Who does not know the Windows operating system? But what is the story of his name? Why were they named "Windows" and not "Doors" or something similar?
It is interesting to go back in time from time to time, when computers and transistors first started and silicon set aside light bulbs. So around 1981, Microsoft began developing the basics of what would later become Windows.
The new operating system that was still in its infancy was originally called Interface Manager. Add a graphical overlay to MS-DOS, allowing the program to be visually controlled using a mouse (instead of typing keyboard commands).
It also allowed multiple tasks to be performed by displaying different applications in boxes placed in different areas of the screen at the same time, an idea that pioneered Xerox PARC with computers Alto and Star and later improved on Apple.
Imagine the revolutionary idea.
You had a black screen and for everything you wanted to do, you wrote a bunch of words and symbols. With the new technology you could do a lot of work at once without writing, but just pointing. In the computer industry at the time, these simultaneous on-screen boxes were called "windows" and the software that managed them. commonly referred to as "windowing systems".
In the early 1980s, many software and hardware manufacturers developed their own computer window systems, including IBM with TopView, of Digital Research with GEM and VisiCorp with Visi On. Microsoft "Interface Manager" was one of the many similar programs of the time, which was finally released several years later.
The birth of Windows
In 1982, Microsoft hired a new vice president of marketing named Rowland Hanson (Rowland Hanson), who was a veteran of the cosmetics industry. Hanson brought one new perspective on defining Microsoft's brand which included putting the name "Microsoft" in front of its products, and with a generic or simple word after it, such as Microsoft Word and Microsoft Excel.
While researching a new name for Interface Manager, Hanson read various commercial articles on with these multitasking systems on a PC and pointed out their commonalities.

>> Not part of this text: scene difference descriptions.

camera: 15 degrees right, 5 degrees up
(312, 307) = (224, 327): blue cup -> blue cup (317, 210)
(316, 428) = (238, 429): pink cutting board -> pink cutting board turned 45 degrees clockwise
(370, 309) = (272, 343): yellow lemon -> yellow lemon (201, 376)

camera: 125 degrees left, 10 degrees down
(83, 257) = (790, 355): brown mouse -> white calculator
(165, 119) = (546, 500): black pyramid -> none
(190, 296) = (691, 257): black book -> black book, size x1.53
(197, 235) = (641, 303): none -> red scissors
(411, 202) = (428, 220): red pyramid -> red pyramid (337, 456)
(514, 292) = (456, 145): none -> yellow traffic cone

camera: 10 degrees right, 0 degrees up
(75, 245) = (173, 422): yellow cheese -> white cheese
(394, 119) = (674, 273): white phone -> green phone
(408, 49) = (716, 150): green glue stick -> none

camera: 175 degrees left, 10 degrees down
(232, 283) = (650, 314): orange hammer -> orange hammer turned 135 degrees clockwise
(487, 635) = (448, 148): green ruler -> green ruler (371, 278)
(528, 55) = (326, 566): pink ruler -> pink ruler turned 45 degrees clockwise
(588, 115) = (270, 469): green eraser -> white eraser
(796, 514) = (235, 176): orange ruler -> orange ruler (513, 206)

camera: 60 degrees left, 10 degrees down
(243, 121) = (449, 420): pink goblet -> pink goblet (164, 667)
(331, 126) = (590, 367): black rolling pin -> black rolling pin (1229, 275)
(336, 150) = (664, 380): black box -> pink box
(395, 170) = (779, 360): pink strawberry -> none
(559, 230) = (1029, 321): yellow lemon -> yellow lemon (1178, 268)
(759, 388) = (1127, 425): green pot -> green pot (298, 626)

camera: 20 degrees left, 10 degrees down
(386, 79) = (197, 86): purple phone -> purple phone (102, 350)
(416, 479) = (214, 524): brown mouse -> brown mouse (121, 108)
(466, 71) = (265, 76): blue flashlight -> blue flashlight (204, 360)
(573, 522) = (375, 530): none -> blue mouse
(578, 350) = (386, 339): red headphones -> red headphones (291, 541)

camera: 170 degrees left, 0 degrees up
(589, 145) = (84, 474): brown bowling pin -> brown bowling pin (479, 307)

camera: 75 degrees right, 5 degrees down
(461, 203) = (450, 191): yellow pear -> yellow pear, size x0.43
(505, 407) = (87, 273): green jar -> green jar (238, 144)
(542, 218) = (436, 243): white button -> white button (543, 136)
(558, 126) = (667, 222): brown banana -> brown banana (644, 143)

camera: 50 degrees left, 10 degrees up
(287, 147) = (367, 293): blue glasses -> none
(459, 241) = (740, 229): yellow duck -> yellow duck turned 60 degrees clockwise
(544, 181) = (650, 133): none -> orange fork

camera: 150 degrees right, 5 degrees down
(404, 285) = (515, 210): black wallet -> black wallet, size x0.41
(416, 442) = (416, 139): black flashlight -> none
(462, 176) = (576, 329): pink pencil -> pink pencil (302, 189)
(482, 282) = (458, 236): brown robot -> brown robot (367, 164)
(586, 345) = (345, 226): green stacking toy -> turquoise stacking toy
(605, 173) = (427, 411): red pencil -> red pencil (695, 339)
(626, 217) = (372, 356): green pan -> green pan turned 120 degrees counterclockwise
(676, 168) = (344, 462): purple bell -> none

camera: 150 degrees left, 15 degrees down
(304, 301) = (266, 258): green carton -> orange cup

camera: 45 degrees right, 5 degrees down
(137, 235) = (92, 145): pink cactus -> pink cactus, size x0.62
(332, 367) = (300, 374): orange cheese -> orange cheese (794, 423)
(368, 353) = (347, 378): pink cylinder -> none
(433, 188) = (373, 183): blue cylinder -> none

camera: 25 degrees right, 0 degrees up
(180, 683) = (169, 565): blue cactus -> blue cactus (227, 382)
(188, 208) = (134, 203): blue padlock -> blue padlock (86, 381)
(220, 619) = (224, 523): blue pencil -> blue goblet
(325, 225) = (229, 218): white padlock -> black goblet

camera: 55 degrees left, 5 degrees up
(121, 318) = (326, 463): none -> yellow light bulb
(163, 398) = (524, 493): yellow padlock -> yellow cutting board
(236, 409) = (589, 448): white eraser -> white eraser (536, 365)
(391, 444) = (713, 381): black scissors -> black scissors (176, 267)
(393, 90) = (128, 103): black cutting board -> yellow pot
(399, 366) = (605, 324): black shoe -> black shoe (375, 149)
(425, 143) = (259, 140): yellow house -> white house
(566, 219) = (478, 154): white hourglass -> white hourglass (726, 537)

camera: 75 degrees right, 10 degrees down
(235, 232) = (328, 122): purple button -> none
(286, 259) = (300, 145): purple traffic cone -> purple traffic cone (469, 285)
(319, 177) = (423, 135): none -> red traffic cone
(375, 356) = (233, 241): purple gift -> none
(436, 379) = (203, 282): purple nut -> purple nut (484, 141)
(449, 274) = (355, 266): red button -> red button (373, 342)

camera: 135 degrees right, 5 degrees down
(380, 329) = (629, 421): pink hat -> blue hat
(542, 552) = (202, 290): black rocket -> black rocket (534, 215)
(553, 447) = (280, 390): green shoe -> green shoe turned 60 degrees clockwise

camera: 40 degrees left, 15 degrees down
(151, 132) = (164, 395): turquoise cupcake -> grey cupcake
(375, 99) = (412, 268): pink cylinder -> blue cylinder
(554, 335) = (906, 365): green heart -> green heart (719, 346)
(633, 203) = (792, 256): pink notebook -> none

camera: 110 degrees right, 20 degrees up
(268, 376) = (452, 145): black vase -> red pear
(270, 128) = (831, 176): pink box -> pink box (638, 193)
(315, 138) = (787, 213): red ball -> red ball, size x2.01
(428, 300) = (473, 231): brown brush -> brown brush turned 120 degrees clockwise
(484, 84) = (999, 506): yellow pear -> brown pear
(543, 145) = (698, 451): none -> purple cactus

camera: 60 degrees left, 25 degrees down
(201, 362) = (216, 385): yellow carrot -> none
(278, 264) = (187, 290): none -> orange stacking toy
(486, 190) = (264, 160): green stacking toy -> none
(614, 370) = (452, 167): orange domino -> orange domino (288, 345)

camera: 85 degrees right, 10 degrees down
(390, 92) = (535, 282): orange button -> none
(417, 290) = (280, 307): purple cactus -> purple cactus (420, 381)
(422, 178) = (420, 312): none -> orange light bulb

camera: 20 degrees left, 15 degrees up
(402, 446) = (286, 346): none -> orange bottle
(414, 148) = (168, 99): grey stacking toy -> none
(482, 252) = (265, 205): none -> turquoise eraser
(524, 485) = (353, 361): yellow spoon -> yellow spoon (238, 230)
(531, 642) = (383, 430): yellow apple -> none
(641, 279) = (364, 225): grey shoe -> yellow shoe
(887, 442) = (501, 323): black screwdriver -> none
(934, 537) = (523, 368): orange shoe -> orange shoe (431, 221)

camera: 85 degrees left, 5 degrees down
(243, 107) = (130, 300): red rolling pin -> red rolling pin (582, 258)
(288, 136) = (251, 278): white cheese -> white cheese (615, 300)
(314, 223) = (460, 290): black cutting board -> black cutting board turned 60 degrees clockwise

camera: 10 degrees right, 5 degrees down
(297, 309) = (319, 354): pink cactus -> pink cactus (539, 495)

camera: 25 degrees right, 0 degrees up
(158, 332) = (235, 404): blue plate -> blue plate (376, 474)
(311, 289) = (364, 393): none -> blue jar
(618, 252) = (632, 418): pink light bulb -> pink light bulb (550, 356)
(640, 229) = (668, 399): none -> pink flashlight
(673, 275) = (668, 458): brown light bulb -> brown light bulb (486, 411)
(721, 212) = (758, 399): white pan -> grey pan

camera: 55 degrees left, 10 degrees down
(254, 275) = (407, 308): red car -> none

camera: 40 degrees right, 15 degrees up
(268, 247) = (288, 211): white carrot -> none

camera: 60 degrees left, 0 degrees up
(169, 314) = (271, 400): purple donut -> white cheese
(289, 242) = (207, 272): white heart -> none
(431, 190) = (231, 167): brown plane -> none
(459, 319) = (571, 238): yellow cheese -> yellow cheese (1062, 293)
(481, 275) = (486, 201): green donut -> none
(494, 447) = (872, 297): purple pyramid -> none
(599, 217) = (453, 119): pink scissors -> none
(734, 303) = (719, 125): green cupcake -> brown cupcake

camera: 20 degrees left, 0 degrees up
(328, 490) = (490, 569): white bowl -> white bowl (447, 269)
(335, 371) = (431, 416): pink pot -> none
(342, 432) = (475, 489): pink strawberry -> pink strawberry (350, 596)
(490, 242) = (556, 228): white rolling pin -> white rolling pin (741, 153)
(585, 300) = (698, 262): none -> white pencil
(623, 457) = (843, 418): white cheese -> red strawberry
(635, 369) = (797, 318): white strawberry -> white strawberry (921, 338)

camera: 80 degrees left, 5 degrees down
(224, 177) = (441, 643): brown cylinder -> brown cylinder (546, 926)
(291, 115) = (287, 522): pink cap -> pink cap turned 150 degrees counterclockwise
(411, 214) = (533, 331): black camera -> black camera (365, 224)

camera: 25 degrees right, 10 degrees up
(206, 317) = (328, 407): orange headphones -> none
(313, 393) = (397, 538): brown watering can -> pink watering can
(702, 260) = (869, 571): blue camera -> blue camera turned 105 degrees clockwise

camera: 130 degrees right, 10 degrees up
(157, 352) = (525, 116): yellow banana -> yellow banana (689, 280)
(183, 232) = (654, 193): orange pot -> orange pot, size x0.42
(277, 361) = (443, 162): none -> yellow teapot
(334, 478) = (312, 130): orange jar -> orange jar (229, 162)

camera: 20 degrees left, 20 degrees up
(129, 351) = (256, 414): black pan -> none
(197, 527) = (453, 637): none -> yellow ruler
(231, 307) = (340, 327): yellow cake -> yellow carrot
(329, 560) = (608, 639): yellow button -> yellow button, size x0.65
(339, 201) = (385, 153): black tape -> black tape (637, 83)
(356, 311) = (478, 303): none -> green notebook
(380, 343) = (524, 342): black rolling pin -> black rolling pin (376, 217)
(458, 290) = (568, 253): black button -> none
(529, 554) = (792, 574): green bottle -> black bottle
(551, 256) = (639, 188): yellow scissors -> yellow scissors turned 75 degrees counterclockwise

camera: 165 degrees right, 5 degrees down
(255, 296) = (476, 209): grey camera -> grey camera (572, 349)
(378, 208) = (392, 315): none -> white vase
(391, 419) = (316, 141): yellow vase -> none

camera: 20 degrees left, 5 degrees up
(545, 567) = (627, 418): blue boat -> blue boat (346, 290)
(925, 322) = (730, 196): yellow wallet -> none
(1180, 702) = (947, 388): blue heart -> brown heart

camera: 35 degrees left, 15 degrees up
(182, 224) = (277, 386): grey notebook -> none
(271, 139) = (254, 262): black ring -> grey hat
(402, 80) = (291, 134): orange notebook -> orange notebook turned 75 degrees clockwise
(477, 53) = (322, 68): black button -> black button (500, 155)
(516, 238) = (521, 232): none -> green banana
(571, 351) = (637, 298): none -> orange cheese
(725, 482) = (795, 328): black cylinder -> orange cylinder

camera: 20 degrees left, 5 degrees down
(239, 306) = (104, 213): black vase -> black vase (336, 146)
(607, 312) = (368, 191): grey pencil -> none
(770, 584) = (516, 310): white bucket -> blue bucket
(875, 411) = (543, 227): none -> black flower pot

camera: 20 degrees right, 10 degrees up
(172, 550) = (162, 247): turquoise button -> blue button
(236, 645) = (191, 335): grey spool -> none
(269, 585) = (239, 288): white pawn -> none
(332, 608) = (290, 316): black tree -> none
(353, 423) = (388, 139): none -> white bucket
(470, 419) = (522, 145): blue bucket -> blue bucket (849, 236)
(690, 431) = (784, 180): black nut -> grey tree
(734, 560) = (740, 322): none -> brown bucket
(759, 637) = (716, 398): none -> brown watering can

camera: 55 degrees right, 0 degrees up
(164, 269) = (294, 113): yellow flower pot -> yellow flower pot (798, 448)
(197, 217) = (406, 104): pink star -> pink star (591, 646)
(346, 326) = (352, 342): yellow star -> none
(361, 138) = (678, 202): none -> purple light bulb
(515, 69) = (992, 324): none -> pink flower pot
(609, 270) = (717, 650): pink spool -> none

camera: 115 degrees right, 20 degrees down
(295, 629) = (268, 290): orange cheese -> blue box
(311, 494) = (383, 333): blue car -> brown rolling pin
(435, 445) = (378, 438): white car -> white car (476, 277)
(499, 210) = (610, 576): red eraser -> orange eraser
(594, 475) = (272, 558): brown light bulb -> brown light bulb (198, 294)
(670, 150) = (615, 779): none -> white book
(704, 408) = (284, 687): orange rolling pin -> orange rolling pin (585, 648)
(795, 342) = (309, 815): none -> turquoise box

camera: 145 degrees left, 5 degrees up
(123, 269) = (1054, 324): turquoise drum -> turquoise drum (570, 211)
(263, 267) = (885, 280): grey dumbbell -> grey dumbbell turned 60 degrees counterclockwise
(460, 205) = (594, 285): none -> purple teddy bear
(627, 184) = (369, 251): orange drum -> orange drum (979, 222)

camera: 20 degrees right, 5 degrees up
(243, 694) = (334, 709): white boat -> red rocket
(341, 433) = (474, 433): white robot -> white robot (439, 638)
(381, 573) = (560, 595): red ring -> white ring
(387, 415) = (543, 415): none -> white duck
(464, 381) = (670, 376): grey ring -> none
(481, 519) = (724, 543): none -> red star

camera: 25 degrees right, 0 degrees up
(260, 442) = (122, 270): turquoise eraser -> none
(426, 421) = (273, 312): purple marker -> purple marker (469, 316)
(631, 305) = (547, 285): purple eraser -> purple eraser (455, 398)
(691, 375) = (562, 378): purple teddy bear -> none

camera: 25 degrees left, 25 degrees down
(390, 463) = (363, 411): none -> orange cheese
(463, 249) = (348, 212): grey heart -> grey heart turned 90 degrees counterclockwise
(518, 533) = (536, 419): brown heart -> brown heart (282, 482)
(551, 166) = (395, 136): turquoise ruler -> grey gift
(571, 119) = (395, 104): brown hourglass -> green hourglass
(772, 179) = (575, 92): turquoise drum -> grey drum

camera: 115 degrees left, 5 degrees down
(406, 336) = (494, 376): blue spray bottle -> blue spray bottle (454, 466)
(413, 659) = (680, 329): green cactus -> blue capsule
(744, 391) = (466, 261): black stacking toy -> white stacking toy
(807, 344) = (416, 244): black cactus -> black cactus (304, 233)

He noted that the term "window" is often used to describe terms such as "window system" and "window manager", so he embraced the word "Windows" as a general term to help Microsoft own the entire product category. He thought that every time someone referred to window systems, they would voluntarily promote the name "Windows".
According to the book "Barbarians Led by Bill Gates", The developers of Interface Manager were reluctant to change the name to Windows and the decision whether to do so was ultimately made by Bill Gates. Gates accepted it and so Microsoft Windows was born.
The legacy of Windows
Microsoft has publicly announced Microsoft Windows on 10 November 1983, long before the product is ready for shipment, in an effort to bring hardware and software vendors in touch with the "operating environment", as Microsoft called it. It had the desired effect, as several competitors were working on window systems in the early 1980s.
When Windows 1.01 was released in 1985, it was not an innovative product, but it evolved over time from an MS-DOS shell to a standalone operating system, and then to the mammoth brand we all know today.
Windows is a multi-billion dollar business and as long as there are billions of dollars associated with the "Windows" name, Microsoft will likely continue to use it for years to come.